Partial to Home: Tangerine dream

 

Birney Imes

 

 

"Just a reminder that when Shakespeare was quarantined because of the plague, he wrote 'King Lear.' "

 

--Rosanne Cash, on Twitter, March 13, 2020

 

 

 

"If there was ever a moment to think about the future, it's now.

 

The coronavirus has plunged the world headfirst into an era of unity, solidarity, and rapid societal change that looks like a compressed version of what climate scientists have been warning us about for decades. We are part of a living ecosystem, and if we push it too far, it will break."

 

-- Eric Holthaus writing in "The Correspondent"

 

 

"Whether we and our politicians know it or not, Nature is party to all our deals and decisions, and she has more votes, a longer memory, and a sterner sense of justice than we do."

 

-- Wendell Berry

 

 

How slowly can you eat a tangerine?

 

This was my focus Wednesday morning while lounging in the grass alongside a rural Alabama road on a made-to-order spring day.

 

Employing a technique pioneered locally by Dudley Bearden, I had stashed a kayak in the woods under a bridge over the Buttahatchee and then driven to the next downstream bridge and parked the truck.

 

From there I was riding my bicycle back to the kayak where I would chain it to a tree before paddling downstream to the truck.

 

One problem: On a cool morning appropriate clothing for kayaking and cycling are not the same.

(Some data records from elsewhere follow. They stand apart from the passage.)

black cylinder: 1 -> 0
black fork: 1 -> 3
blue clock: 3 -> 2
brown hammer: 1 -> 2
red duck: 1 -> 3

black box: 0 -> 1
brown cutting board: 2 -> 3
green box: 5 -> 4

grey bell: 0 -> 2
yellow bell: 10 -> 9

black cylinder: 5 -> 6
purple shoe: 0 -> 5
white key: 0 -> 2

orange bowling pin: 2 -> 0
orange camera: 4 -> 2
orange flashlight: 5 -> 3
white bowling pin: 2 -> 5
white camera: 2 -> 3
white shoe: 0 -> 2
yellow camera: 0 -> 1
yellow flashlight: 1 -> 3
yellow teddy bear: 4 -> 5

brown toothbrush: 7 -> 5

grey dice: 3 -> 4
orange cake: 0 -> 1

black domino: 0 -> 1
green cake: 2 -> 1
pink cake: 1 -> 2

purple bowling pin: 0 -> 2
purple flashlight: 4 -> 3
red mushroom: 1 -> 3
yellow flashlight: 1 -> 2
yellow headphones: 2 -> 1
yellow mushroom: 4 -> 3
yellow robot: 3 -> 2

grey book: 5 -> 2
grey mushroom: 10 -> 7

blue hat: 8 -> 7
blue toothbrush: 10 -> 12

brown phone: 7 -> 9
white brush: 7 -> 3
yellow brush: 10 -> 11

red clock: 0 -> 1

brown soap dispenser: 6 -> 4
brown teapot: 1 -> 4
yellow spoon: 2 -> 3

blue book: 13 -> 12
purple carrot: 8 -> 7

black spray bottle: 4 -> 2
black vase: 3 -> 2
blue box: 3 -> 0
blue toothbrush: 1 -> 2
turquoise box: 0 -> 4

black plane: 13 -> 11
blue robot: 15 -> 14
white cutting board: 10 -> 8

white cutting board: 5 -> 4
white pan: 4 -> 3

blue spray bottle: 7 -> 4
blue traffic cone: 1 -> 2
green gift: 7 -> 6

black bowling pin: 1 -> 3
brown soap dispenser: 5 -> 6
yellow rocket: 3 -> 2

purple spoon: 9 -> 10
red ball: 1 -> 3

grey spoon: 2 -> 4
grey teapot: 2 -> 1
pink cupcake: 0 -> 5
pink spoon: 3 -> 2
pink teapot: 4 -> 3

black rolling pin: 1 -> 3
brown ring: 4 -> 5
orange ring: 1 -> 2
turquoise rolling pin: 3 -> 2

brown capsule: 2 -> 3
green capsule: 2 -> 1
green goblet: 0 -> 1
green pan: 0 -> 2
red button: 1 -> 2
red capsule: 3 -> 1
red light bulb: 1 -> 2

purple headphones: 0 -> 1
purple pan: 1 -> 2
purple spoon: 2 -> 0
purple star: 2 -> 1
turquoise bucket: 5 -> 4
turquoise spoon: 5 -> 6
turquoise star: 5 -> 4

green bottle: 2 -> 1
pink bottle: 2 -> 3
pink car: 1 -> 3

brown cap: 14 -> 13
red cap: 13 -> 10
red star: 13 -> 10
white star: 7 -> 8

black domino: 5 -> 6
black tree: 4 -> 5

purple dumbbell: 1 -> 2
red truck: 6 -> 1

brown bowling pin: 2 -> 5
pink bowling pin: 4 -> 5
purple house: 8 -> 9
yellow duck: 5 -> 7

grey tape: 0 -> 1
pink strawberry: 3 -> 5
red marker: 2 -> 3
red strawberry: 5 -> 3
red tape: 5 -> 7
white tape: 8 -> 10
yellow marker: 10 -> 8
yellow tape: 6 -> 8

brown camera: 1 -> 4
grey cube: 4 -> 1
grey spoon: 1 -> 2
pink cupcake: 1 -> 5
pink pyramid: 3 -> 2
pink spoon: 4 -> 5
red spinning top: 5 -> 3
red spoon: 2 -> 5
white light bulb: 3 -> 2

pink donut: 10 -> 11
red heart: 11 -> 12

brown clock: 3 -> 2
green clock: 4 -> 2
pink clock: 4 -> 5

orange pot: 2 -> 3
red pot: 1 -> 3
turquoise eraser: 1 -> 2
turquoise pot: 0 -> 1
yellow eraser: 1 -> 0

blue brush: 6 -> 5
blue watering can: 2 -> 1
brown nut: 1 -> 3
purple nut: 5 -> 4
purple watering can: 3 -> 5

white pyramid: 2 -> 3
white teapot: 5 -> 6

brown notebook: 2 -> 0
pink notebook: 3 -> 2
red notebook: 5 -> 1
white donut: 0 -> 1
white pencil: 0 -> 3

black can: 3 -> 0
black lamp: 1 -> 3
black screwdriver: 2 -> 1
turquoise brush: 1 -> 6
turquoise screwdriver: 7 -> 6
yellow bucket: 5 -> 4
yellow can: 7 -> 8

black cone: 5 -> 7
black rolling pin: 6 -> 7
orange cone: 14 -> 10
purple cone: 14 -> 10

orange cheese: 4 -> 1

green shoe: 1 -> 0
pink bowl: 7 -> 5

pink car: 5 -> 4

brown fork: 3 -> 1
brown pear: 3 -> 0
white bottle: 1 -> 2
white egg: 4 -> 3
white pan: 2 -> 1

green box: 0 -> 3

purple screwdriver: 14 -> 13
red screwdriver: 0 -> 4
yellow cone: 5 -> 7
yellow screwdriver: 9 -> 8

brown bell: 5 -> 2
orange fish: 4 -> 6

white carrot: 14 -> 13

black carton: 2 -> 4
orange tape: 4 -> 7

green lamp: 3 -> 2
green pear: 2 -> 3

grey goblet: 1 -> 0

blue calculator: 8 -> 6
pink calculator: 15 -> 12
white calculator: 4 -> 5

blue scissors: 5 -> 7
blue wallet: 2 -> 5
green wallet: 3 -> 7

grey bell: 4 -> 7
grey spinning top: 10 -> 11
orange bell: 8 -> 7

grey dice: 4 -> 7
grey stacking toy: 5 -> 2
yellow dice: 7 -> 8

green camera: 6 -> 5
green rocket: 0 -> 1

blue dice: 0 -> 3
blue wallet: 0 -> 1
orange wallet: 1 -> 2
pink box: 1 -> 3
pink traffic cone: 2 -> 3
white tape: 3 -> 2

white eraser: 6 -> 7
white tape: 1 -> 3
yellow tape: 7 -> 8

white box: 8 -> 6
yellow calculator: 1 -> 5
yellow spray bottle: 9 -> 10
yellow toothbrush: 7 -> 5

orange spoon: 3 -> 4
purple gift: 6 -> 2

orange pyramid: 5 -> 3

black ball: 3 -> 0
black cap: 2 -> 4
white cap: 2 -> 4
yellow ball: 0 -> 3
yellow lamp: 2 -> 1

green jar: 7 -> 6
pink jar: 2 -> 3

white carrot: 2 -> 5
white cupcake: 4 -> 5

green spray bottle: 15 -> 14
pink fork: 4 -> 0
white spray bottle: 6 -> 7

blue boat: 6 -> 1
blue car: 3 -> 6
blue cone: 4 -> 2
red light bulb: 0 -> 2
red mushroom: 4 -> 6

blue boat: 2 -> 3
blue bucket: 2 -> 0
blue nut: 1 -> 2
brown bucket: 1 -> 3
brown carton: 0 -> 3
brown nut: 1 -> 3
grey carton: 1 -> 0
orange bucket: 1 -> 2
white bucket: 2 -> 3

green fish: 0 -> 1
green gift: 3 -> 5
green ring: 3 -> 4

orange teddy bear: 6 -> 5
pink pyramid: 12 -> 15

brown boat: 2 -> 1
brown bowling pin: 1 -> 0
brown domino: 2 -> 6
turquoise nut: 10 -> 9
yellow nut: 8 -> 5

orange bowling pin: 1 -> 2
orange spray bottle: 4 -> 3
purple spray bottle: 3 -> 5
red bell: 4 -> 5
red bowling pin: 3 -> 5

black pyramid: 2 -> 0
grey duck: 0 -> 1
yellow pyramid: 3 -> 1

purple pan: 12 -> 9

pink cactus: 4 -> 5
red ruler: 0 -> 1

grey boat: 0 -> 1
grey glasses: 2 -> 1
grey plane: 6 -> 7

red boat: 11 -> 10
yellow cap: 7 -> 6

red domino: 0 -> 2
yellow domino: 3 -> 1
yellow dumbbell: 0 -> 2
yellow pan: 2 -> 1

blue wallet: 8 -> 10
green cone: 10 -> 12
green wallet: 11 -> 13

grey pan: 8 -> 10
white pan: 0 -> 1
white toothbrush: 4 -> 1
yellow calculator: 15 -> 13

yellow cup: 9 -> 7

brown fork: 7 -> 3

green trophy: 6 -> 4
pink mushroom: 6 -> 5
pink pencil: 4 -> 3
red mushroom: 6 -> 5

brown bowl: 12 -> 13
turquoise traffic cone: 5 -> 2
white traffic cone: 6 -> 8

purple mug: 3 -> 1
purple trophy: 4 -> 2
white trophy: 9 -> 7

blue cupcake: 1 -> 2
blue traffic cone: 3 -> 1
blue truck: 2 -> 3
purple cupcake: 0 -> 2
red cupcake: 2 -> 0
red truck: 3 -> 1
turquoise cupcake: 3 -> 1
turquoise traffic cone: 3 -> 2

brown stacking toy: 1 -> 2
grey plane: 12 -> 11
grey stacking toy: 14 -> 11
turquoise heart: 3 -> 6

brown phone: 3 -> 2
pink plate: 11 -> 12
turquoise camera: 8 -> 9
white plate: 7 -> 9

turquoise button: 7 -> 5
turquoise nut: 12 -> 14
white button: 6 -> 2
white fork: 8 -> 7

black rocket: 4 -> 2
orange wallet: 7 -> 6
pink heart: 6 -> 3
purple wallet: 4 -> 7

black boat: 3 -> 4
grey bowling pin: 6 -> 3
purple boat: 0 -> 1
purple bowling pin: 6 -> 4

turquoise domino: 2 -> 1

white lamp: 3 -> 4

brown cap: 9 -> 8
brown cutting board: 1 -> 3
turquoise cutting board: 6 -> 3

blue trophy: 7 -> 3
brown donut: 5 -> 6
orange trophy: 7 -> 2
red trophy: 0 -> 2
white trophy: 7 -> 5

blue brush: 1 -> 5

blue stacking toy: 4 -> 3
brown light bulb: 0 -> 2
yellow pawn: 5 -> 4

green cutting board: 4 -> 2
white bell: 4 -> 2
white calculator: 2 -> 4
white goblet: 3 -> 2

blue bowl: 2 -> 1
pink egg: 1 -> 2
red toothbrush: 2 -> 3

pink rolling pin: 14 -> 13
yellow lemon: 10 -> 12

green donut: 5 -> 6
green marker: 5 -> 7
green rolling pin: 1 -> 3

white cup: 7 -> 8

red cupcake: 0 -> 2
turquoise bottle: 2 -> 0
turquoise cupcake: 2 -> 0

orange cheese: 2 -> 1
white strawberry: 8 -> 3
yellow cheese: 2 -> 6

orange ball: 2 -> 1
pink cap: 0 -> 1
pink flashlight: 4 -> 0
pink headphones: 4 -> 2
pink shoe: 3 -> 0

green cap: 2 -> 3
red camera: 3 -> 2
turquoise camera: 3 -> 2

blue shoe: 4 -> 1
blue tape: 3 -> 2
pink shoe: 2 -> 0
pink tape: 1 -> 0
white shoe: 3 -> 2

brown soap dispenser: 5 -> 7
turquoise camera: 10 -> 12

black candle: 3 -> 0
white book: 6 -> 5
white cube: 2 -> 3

I was freezing.

 

A leisurely tangerine in the sunshine as the earth warmed was just the thing.

 

The clatter of birds was the morning's soundtrack, they and the occasional passing vehicle.

 

I guess they would go on, those joyous music makers, whether we humans existed or not.

 

The surrounding landscape was strewn with the usual litter you see along Southern roadways: beer cans, Styrofoam fast-food cups and wrappers. All of it looked faded, though. Has the virus reduced our litter output?

 

Maybe COVID-19 is the planet's way of saying, "ENOUGH, ALREADY!"

 

An unanticipated consequence of the virus: Mother Earth catches her breath.

 

With workers working at their home, pollutants from cars and factories are reduced. Space agencies have released photos showing dramatically reduced air pollution over China.

 

Photos on Twitter show dolphins and fish swimming in Venice's once murky canals.

 

Shopping online has increased dramatically. According to "Business Insider," Amazon and Walmart are hiring a combined 250,000 people to fill and deliver orders.

 

A study published March 8 by a team of academic researchers offers evidence that environmental improvements wrought by the virus has saved more lives in China than the virus has taken.

 

(http://www.g-feed.com/2020/03/covid-19-reduces-economic-activity.html)

 

We're all now -- or we should be -- considering how we engage with the environment.

 

Once the virus is behind us how many of these newly formed habits will stick?

 

This is not to dismiss the substantial emotional, financial and physical distress accompanying the COVID-19 virus. This pain is deep, widespread, and the sooner it is over the better, but there is real possibility of good coming from it.

 

Already, it has forced us to slow down. At certain times of the day the sidewalks on the streets of our Southside neighborhood are brimming with never-before-seen pedestrians.

 

Me, I'm going slowly with the tangerine. It's small, just the right combination of sweetness and sour. The sun and birds provide a perfect accompaniment.

 

Finished, I bask in the sunlight a bit longer listening to the music of nature.

 

Reluctantly, I get up to resume. As I lift the bike, my cell phone rings. It's a friend with whom I talk a couple times a week. I lay the bike back down and return to my roadside lounge.

 

There is no rush and the warm sun feels good on the skin.

 

 

 

Birney Imes III is the immediate past publisher of The Dispatch.